ひみつ日記
脳内漂流日誌|もっと前|もっと後
| 2010年12月11日(土) |
俺の弟が可愛くないはずがない |
ドラマ版のほうは若い男2人がべたべたしてるのでビジュアル的にうひゃっとなる「ナイトヘッド」ですが、原作小説版はドラマでは表現できない感情の流れや思考までが明瞭に描かれてるのでそれはそれ別の意味でふぎゃっとなります…ひらたくいうと兄さんの弟萌えはんぱない。 最初に覚えた言葉が「兄さん」の「ニー」で昔から俺にしかなつかなくて今になっても小さくて細くてかよわくてついでに可愛くて俺が守ってやらなきゃとかもう妹属性と呼ばれる男たちの夢がてんこもりです…惜しむらくはこの妹、女の子じゃなくて男の子だったということだけです…いやわたしは別に惜しくないんだけど。
もともとこういう補完しあう関係によわいのですが、この兄弟の何がいちばんやらしいかって弟には兄の思考や感情がすべてつつぬけだけど兄には弟の考えてることはわからないっていうところです…。 これ、お互いがお互いの考えてることがぜんぶわかるっていう関係であればじつはそんなやらしいとは思わないのです…なぜならそれはある意味フェアな関係だから…口にはしないけど弟には兄のプライベートなあれこれ(まりこさんを女性として意識した瞬間とか)まで全部わかってて、兄は弟がわかってることをわかっていて、でもそれを全部許している…というのがたとえようもなくえろい。 兄のほうは弟に隠し事一切できないけど、その気になれば弟は兄に対して隠し事がいくらでもできるという…そういう一方的な関係を許容するのはふつうはけっこうしんどいことのはずと思うです…まあ兄さんそういう可能性に思い至ってないだけかもしれないですけど…俺のかわいい弟が俺に隠し事なんかするはずがない。 なんにしても兄の弟に対する愛が盲目すぎます…。

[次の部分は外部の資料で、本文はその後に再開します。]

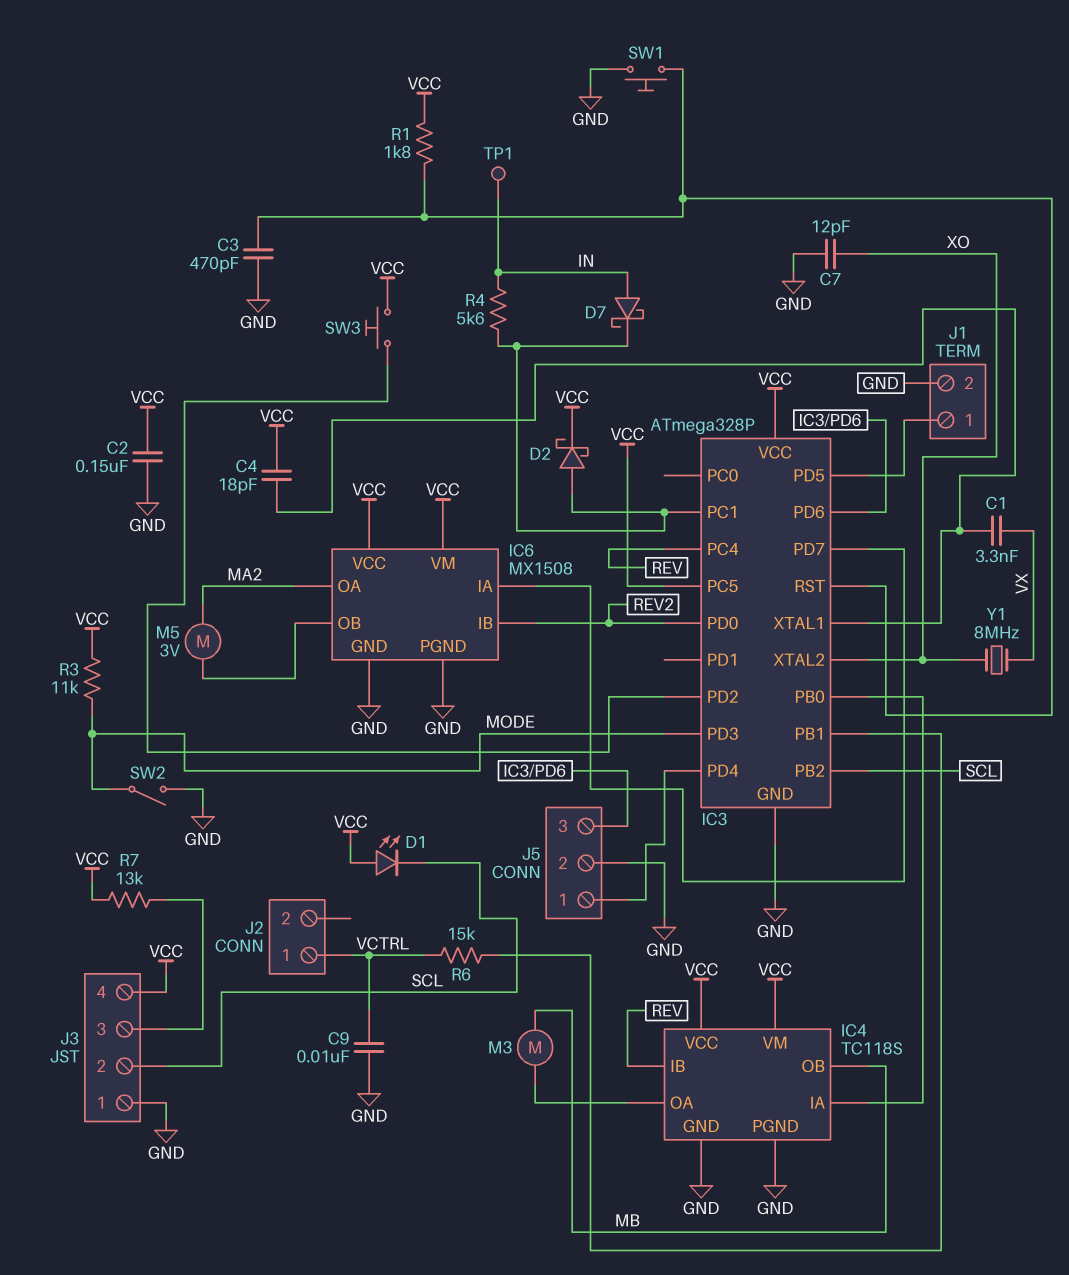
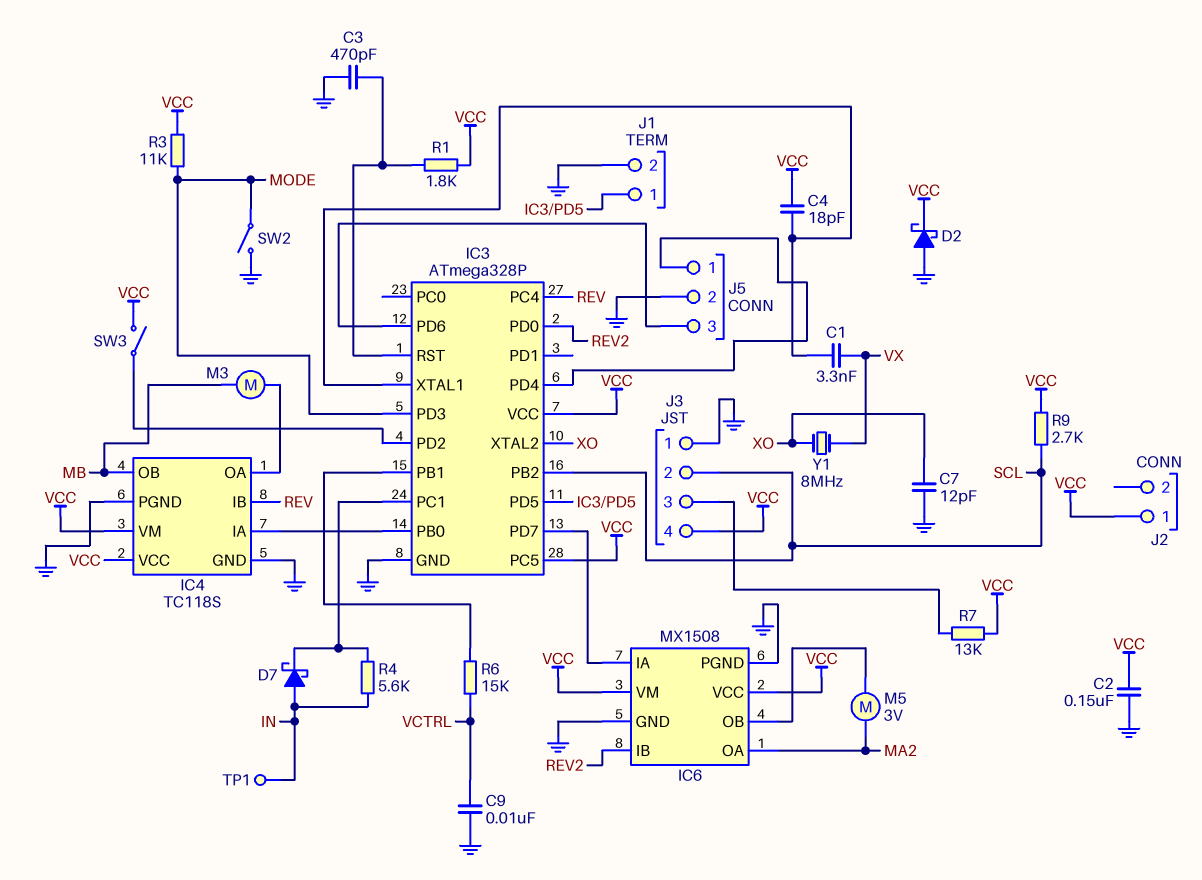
D1: LED (A VCC, K SCL) -> none
D2: schottky (A IC3/PC1, K VCC) -> schottky (A GND, K VCC)
J2 pin 1: VCTRL -> VCC
R9: none -> 2.7k (SCL, VCC)
SW1: button (GND, IC3/RST) -> none
SW3: button (IC3/PD2, VCC) -> switch (IC3/PD2, VCC)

ところでこのナイトヘッド、今世紀に入って新たに続編が出てたらしいことをつい先日知り、さっそく購入して読んでみたところ、 おいおい兄さんなんか弟にいいように使われてないですか。 人間削岩機とかお前…削岩機は時間かかるしボーリングはお金かかるけど兄さんならタダ、くらいのこと言ってましたよこの弟…そんなこという子じゃなかったのに…! 四年の間(原作時間)に何があった。
年月がたって文章とかそういうのはきれいになったと思うんですけど逆にこの作品特有のなにかこうどろっとした迫力みたいなものとかエロスとかは失われてしまったような気がします…。 やはりこの兄弟はマイノリティとして悩み苦しんでこそだな…と思いました…。